Como íbamos diciendo en la entrega anterior (que acabo de revisar por encima y, madre mía, cómo me atrevo a publicar sin repasar mínimamente los textos); como íbamos diciendo, repito…
Había acabado la carrera con un último año de locura: todas las asignaturas de quinto, dos asignaturas pendientes de cuarto (Mecánica Clásica y Electromagnetismo Cuántico) y trece meses de prestación social substitutoria en el rectorado de la UAB. En cuanto tuve la última nota, empecé a buscar trabajo (inciso: para un licenciado en Físicas con un expediente académico un poco pichín pachán, las salidas laborales se reducían básicamente a dos: profesor de instituto o programador; y no quería morir joven, así que me decanté por la informática); aunque soñé fugazmente en largarme una temporada a empezar un doctorado fuera del país. Fugazmente.
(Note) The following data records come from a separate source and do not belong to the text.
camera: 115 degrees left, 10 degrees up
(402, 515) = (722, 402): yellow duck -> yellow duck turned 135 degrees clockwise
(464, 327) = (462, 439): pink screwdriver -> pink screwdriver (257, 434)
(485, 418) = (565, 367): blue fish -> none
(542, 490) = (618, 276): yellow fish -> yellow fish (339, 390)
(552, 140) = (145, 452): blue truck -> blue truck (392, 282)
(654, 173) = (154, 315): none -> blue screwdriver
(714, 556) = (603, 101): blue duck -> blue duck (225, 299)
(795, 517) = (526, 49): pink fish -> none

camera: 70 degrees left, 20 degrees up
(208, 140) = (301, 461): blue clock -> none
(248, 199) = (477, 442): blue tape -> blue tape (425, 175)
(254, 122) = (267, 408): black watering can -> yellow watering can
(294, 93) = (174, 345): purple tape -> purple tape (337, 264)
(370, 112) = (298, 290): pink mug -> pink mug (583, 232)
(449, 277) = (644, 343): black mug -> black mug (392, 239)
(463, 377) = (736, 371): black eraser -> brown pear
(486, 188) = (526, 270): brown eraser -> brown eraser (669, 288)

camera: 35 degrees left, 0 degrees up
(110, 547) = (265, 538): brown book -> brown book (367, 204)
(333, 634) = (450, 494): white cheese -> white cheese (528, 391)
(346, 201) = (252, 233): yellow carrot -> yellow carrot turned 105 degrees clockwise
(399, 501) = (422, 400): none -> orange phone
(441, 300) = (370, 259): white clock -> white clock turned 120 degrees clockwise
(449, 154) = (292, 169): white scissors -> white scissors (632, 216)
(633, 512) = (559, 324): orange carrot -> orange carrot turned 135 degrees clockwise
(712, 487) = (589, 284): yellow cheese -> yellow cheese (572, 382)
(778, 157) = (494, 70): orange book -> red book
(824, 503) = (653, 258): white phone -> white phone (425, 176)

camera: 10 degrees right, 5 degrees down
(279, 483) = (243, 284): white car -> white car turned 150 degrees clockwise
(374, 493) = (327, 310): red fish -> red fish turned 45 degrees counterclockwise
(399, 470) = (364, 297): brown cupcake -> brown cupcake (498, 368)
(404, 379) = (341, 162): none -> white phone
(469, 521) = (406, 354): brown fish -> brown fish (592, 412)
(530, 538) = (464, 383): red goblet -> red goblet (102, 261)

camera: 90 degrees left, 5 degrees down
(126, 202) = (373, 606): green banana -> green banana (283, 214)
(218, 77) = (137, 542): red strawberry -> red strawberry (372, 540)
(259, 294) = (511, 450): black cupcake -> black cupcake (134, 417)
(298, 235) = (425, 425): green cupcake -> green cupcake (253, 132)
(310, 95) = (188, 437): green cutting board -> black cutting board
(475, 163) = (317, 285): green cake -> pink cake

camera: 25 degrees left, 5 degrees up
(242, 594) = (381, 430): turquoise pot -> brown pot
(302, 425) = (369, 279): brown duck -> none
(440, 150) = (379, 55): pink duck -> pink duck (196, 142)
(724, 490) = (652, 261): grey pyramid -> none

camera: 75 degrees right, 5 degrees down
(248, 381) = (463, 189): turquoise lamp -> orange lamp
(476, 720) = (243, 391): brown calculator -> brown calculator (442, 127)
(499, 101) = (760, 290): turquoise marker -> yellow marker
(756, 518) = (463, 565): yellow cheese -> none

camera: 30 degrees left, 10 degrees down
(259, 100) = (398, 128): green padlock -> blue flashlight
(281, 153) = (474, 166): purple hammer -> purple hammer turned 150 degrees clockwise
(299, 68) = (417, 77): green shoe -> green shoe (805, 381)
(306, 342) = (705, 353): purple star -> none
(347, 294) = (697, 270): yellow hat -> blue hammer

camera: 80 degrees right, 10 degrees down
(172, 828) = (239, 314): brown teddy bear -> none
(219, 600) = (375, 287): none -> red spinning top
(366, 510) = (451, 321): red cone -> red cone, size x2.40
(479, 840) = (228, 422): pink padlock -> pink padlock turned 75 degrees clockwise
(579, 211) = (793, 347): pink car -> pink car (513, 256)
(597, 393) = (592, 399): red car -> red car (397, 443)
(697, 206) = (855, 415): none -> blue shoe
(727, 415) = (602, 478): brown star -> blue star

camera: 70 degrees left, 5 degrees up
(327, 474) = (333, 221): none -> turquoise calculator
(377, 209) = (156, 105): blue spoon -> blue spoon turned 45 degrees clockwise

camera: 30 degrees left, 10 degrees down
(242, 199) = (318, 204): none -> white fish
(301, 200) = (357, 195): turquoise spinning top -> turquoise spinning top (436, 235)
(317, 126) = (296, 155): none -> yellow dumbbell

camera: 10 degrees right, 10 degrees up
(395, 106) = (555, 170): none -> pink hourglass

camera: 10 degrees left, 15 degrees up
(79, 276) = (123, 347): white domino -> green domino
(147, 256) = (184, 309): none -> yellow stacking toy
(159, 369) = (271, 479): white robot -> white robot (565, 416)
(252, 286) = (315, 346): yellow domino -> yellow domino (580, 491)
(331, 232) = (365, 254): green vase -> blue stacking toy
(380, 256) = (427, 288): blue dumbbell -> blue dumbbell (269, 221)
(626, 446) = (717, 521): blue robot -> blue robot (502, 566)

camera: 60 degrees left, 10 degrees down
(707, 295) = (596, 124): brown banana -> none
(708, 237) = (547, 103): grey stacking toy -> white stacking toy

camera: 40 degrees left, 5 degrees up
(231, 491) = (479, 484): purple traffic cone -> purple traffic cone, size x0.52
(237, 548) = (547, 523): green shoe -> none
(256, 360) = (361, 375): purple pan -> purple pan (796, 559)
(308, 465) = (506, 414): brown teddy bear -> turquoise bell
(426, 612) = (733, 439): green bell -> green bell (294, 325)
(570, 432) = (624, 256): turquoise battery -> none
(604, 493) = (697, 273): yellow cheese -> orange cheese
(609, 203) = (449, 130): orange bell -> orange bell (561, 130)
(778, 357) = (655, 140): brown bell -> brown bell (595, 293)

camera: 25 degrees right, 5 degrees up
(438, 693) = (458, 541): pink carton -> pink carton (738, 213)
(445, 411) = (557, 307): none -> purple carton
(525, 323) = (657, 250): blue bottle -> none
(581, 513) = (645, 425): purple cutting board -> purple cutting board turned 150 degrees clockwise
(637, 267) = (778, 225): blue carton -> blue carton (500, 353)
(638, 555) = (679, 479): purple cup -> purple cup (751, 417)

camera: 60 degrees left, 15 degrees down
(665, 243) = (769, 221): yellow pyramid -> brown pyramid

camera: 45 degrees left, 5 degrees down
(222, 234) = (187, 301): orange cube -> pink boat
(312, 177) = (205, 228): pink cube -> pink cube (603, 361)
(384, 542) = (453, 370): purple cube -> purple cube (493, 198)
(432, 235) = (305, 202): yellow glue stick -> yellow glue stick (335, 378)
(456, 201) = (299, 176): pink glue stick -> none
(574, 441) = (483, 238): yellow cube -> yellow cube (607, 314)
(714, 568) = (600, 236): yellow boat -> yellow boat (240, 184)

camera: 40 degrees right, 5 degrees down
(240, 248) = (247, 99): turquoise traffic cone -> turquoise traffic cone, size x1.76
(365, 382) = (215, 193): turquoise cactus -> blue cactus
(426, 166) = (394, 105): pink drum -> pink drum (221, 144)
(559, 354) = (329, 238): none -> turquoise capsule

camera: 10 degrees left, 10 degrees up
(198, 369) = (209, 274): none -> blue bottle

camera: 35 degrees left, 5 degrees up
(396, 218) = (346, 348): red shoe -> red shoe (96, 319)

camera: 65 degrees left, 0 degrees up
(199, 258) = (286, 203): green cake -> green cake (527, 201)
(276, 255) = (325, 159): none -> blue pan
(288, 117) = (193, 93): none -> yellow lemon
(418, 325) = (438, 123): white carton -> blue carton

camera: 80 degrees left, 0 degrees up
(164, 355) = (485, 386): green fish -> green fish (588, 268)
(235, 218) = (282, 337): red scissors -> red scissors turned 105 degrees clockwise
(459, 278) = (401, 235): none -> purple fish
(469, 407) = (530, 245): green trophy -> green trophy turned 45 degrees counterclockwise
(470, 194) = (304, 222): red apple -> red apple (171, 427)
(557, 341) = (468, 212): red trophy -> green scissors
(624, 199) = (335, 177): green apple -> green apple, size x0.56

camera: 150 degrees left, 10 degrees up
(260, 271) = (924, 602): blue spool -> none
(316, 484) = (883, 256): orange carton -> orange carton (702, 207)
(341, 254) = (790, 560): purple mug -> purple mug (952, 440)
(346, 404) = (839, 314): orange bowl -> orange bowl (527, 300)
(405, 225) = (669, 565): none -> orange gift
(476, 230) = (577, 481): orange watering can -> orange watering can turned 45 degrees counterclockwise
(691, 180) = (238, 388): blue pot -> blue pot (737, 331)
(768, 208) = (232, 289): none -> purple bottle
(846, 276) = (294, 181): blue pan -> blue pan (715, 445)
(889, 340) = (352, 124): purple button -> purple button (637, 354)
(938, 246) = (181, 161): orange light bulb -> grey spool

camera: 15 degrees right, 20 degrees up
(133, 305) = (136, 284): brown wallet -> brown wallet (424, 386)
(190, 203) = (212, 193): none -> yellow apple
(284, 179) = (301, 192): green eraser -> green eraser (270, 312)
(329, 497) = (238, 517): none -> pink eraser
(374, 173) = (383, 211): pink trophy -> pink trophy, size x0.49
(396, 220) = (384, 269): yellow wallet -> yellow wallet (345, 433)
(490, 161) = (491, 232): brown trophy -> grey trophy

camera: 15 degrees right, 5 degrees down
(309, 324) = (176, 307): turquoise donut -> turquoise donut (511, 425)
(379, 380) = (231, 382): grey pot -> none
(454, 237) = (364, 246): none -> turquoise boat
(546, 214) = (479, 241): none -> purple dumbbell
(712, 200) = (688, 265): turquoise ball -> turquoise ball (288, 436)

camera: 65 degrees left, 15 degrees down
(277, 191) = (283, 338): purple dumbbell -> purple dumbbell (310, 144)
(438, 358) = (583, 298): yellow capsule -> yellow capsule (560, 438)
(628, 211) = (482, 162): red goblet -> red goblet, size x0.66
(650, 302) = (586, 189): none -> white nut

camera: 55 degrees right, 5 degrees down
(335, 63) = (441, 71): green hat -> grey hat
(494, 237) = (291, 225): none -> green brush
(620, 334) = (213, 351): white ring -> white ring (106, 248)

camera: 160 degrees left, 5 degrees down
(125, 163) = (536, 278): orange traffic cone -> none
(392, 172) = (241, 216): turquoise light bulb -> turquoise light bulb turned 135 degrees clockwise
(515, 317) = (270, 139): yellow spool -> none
Tras unos meses de búsqueda, me aferré al primer trabajo en el que me dieron cancha: una empresa (como miles que surgieron en los noventa en España) de software a medida para grandes compañías: banca, Administraciones, ese tipo de curro fascinante. En febrero me trasladé dos meses a Madrid para recibir un cursillo de formación, lo que la empresa (que se llamaba Prof-IT, con sede en Rivas Vaciamadrid y ya difunta, qué mal me sabe, oh) denominaba «beca de formación» (70.000 pesetas en negro; sí, ahora nos daríamos con un canto en los dientes y esto es muy triste) en, atención, programación en COBOL. ¡Fascinante! Una «beca» a la que, cada dos meses, formaban las nuevas remesas de jóvenes licenciados (unos cuarenta por hornada, procedentes de casi toda España, casi todos de lo que hoy llamaríamos «la España vaciada»; pocos madrileños, menos gente aún de grandes ciudades… y un único catalán, guess who) que les llegaba a la empresa (¿la empresa estaba en crecimiento? Casi todas las del sector ¿Había rotación? Echa cuentas: cuarenta nuevos «becarios» cada dos meses…), entre los que los informáticos se podían contar con los dedos de una babosa. Intrusismo laboral o llamémosle el boom de las empresas tecnológicas en plena cambio de euro y el fantasma del efecto 2000.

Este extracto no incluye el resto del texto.